Winter Whitstable Bedroom View

Luna just ate my favorite scarf; my beautiful Etro scarf that everyone compliments is in tatters.

Oh well, just another thing. I have so many things. Addicted to things-buying addictively will spring into action the moment I put down the booze, the drugs, the sex the food etc. I can’t seem to do anything healthily! I think, ‘I must have.’ and nothing gets in the way of that thought. Greed, selfishness, immaturity. Am I alone with this? Judging by the way people are now in debt and losing their homes-I am not.

I want to share an embarrassing truth about shopping: I love sofas and I love 70% off. I just can’t help myself! A bargain sofa. I can’t resist it. A BARGAIN. I used to live in a two-bedroom house in Whitstable and there were sofas in all 7 rooms-even the kitchen!  Essential place to snuggle as a goose roasts in the Aga.

My goal, when searching for a place to hang my hat, has always been this: ONE ROOM WITH A PERFECT VIEW. The last house had 7 rooms with a view over the ocean. This present house has 5 rooms with a perfect view. I’m getting there. I’m heading in the right direction, just four more rooms to ditch.  Everybody else seems to be swimming in the opposite direction!  Everybody wants more and I want less.  Enough already!

view from my Malibu bedroom

Malibu garden

My ‘I must live in one room’ theory is based on my fear of knocking around a huge family house and not having a family. Everywhere I have ever lived is set up for an imaginary family of 8. A family of 8 who dine together, who play backgammon by an open fire in the bleak mid-winter or swim in the ocean on an August afternoon returning to piles of soft, sweet smelling towels. In every house I ever owned there are stacks of plates, silver wear, pots and pans and rooms for unborn children. If I had only been able to make a relationship happen then perhaps all these things would have been relevant. Instead they sit in unused piles in well-equipped kitchens.

Extended families of friends used to suit me fine but of late I have preferred solitude.

I used to cook exotic feasts from Morocco or Iran but recently I have not bothered. The mandolin bought to slice potatoes for gratin dauphinoise is buried at the bottom of the draw, the blender bought to liquidize thick butter bean and bacon soup sits unused, the heavy casserole which should be out every day boiling stock or poaching chickens sits dusty on the fridge. I tell myself that one-day, one-day when that prince comes, he who may appreciate the joys of home cooking I will bake again!

At this moment that seems very unlikely.

Malibu spring garden

Yet, I am still buying things for an imaginary family of eight who beg me to reprise my pineapple upside down cake.

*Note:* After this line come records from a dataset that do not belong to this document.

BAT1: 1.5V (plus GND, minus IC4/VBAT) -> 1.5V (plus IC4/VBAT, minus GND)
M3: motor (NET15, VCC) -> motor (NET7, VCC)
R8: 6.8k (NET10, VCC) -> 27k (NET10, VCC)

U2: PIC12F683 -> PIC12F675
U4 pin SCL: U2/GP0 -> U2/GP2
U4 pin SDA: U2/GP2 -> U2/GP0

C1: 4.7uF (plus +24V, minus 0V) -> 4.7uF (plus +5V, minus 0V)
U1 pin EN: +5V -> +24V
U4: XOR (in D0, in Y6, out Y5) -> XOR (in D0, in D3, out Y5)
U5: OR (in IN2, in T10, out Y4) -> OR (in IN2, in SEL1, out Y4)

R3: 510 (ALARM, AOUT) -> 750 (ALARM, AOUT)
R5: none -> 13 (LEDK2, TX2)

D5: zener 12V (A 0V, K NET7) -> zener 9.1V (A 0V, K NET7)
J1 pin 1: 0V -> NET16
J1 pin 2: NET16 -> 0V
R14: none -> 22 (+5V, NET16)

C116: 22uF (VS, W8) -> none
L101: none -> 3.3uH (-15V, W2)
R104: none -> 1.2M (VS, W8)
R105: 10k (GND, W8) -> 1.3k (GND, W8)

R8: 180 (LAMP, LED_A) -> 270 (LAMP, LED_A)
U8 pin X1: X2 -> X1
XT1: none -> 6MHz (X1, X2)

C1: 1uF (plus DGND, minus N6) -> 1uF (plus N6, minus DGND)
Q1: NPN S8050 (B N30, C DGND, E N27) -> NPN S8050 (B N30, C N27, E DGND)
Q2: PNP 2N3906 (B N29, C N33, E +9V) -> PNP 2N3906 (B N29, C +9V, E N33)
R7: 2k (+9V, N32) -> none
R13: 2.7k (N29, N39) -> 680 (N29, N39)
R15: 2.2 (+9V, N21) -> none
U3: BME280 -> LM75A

Now, of course, it is just the sweet darling dogs and me and I suppose that is how it will remain. When I finally return to Paris, where I want to live out my last years, I will sell everything and start again. In that scenario there will indeed be just one room, one plate, one fork, one knife.

During the day I will have a silver topped cane and a tailored coat with a velvet collar. I will sit on the grand boulevard and drink thick black coffee and smoke untipped Gauloise.

This outcome, when written down seems deliciously glamorous. For now, in Hollywood, this is the way I want it to be. Just me and the dogs, one less scarf and a dream of Paris in the spring.